Formerly of Big Bear, California, he resided in Santa Ana Pueblo, New Mexico with his wife, Rachel. His nickname, "Tree", came from his height: he was six feet nine and a half inches tall. In 2009, Robert was interviewed about his father in the Canadian documentary Reel Injun.

Cody died on September 14, 2023, at the age of 72.

==Performer and musician==
Robert Cody played the Native American flute, had released eleven albums with Canyon Records, and toured throughout the Americas, Europe and East Asia. He performed the traditional carved wooden flute on several tracks of The Rippingtons' 1999 album Topaz.

Cody was a featured flautist in the tenth episode of the PBS series Reading Rainbow, entitled "The Gift of the Sacred Dog" (based on the book by Paul Goble). It was filmed at Montana's Crow Agency reservation on June 17, 1983. He performed with Xavier Quijas Yxayotl (Huichol) from Guadalajara for the 2000 new age album Crossroads. He also was on the 5th and 6th season of Longmire. In episode 5, he was one of the singers in the sweat lodge scene.

During the 1950s and '60s and '70s, Cody travelled the pow-wow circuit extensively as a dancer.

In November 2022, Robert Tree Cody was honoured with a Lifetime Achievement Award at the Native American Music Awards. Due to failing health, he was unable to attend.

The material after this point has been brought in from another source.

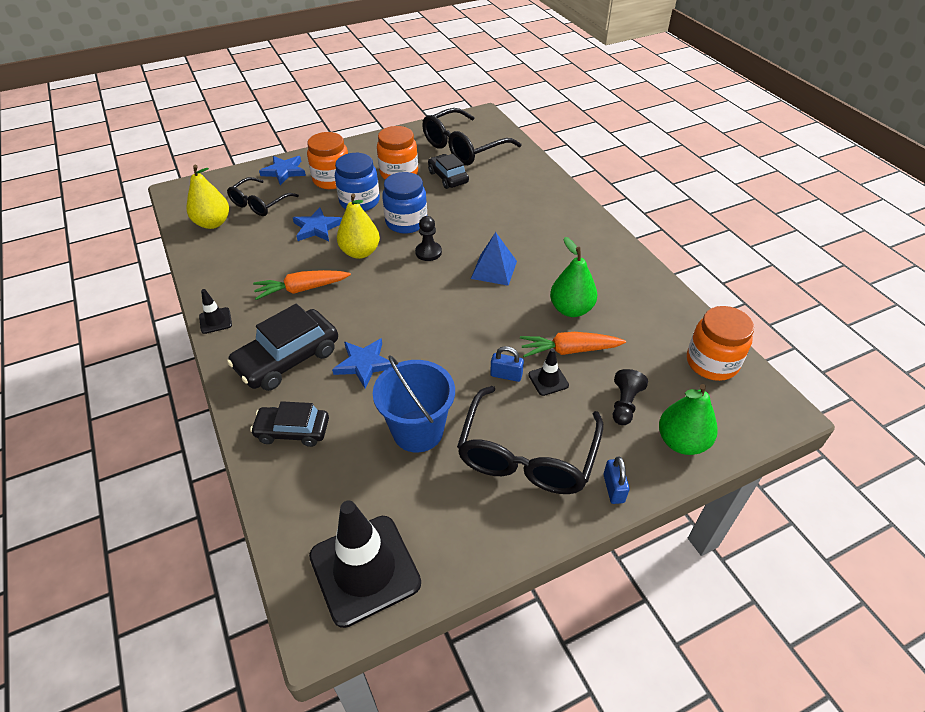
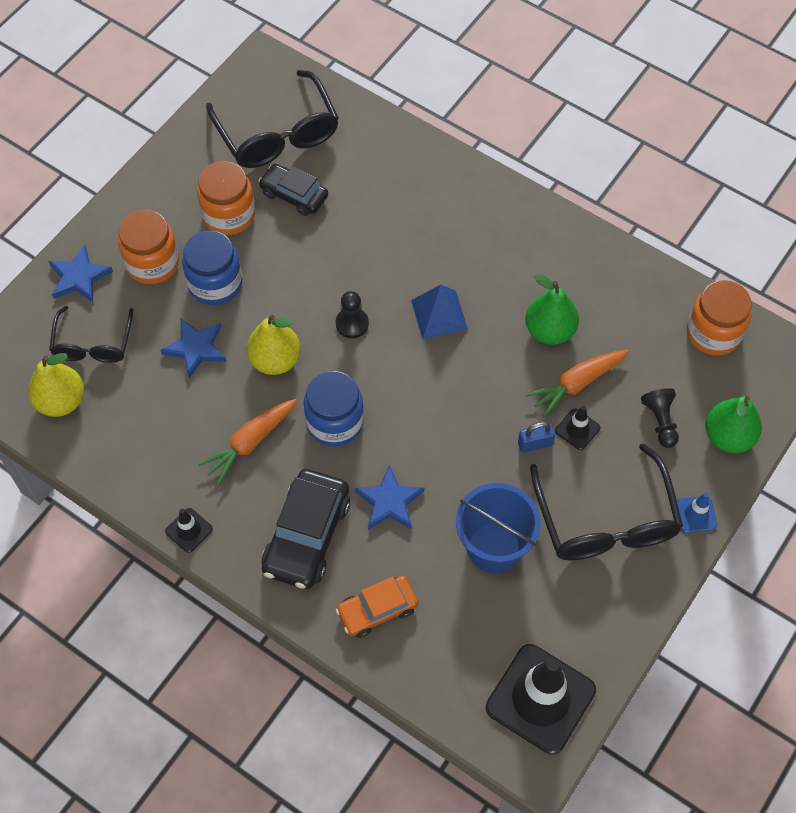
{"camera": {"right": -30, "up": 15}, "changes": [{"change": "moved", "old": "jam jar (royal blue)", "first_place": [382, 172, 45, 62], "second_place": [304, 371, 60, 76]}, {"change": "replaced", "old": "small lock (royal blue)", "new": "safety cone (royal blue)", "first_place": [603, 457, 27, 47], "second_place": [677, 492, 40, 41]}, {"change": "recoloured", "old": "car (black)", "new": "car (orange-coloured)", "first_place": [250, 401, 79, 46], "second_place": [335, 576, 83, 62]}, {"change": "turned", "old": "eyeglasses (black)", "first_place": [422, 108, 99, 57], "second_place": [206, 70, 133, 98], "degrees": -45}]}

Cody was previously a multiple award winner of the Native American Music Awards for his albums Native Flamenco, featuring Tony Redhouse and Ruben Romero; Maze, released in 2002; Crossroads, with Xavier Quijas Yxayotl; as well as for a collaboration with Taste of Honey's Janice Marie Johnson on her recording Until the Eagle Falls. He was also nominated for a Grammy at the 49th Annual Grammy Awards for Best Native American Music Album for Heart of the Wind featuring Will Clipman.